Qu’est-ce qui vous enthousiasme actuellement ?
Les projets ! J’aime tout ce qui va de l’avant… Pour le moment, ce sont les livres de la rentrée pour les éditions Esperluète, le Marché du Livre de Mariemont, que je co-organise et qui se profile pour début octobre, et le travail à l’atelier, que j’essaie de préserver un maximum parce qu’une expo s’ouvrira aussi en octobre… J’aime le foisonnement ! J’ai beaucoup de mal avec la notion de limites, j’aime bien aller voir au-delà !
Quelque chose à pointer du doigt dans votre métier ?
C’est un métier exigeant, qui demande de l’attention, du soin, de la patience. Je crois que prendre le temps de faire bien les choses est essentiel dans mes métiers, que ce soit pour les éditions ou pour mon travail plastique. Le temps est quelque chose de précieux…
Un moment d’indignation : envers qui, envers quoi ?
Au moment où j’écris ces lignes, je ne peux que penser à ce qui se passe actuellement au Parc Maximilien, à l’accueil des réfugiés et plus largement à la manière dont on traite les inégalités dans notre pays, aux déficiences et à la faillite de notre système. J’ai honte de vivre dans un pays où une part du gouvernement relève de l’extrême droite. J’ai toujours été sensible aux questions des droits de l’homme et j’ai le sentiment que ce que je communique dans ma manière de faire mon métier exprime cela. Mais là j’ai l’impression que les mots ne vont plus suffire, qu’il faut passer à un autre type d’action. J’y réfléchis pas mal pour le moment, sans avoir encore de réponse…
Avec qui, avec quoi vous sentez-vous en lien ?
Avec des personnalités ou des artistes qui m’inspirent, qui nourrissent mon travail plastique. Ce sont des liens imaginaires mais forts et actifs. Ce qui fait que j’aime revoir régulièrement certaines œuvres, relire certains livres. Je pense à des artistes comme Bram Van Velde, Ellsworth Kelly mais aussi des contemporains… et des amis : Kikie Crêvecœur, qui est graveur, Alexandra Duprez ou Bernard Villers, qui sont peintres, et bien d’autres encore. Et pour les livres… Marguerite Yourcenar, Albert Camus, Michel Tournier, Marie Gevers, Marguerite Duras, mais aussi Jim Harrison ou Nicole Malinconi.

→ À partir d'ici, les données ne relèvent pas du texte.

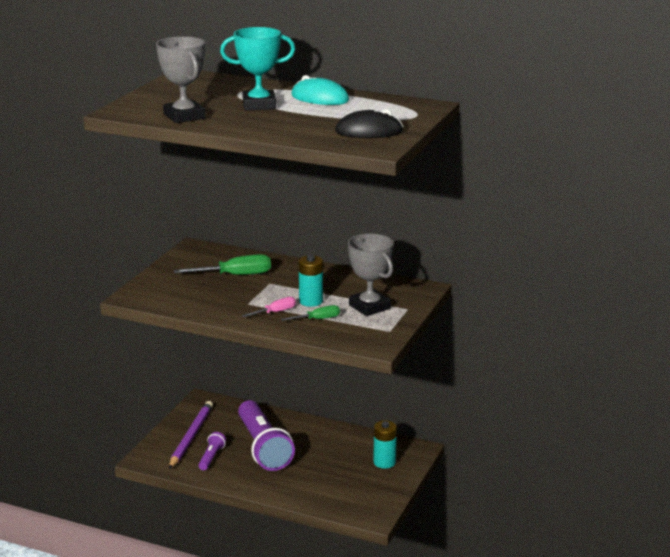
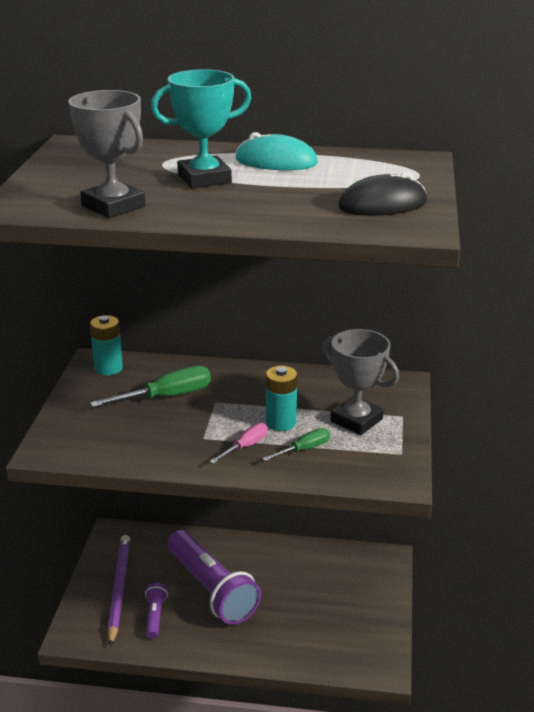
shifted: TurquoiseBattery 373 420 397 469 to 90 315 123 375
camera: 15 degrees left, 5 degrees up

Je pense aussi à tous les liens entretenus par le travail, le fait de pouvoir travailler en équipe, de rencontrer des personnes qui ont chaque fois un univers… C’est varié, joyeux et surtout très riche !
Qu’est-ce qui titille votre curiosité ?
Fondamentalement, ce qui m’apprend quelque chose. Sur le monde, la nature, l’humanité… J’adore écouter la radio, les émissions historiques, scientifiques… J’aime écouter les gens, leurs histoires, leur parcours… Je me souviens de la définition de l’humanisme à la Renaissance telle que notre professeur d’histoire nous l’avait donnée : pouvoir embrasser la connaissance du monde. Cela m’avait fascinée et je crois que j’en rêve encore !
Anne Leloup se partage entre son métier d’éditrice et celui d’artiste, instaurant un dialogue sans cesse renouvelé entre les mots et les images. Les siennes, mais également celles d’autres plasticien·nes qu’elle contribue à faire connaître…
Diplômée en arts plastiques à l’Institut Saint-Luc de Bruxelles, elle pratique aussi bien la peinture que la gravure. Son geste graphique, libéré de toute contrainte, trace des formes étranges, de petits détails inspirés par la nature ou le quotidien. Ses œuvres singulières et fortes sont régulièrement exposées en Belgique et à l’étranger. À partir du 3 octobre, c’est la librairie-galerie Livre & Art de Louvain-la-Neuve qui accueille son travail.
Le métier d’éditrice s’est imposé peu à peu à Anne Leloup, forte de son bagage artistique et d’une formation en graphisme. En 1994, elle fonde la maison d’édition Esperluète qui publie des livres poétiques, beaux, à la mise en pages soignée. Chaque ouvrage est le fruit d’une rencontre entre un·e écrivain·e et un·e artiste. Le catalogue compte 150 auteur·es, dont les Belges Anne Brouillard, Corinne Hoex, Kikie Crêvecœur, Anne Herbauts, Eva Kavian, Caroline Lamarche, Nicole Malinconi… En mars 2017, Anne Leloup signe Trouvé par terre (notes d’atelier), dévoilant avec pudeur ses explorations plastiques, ponctuées de brefs commentaires. Elle co-organise aussi le Marché du Livre de Mariemont tous les deux ans. La 11e édition du « Salon de la petite édition et de la création littéraire » se déroulera du 6 au 8 octobre 2017.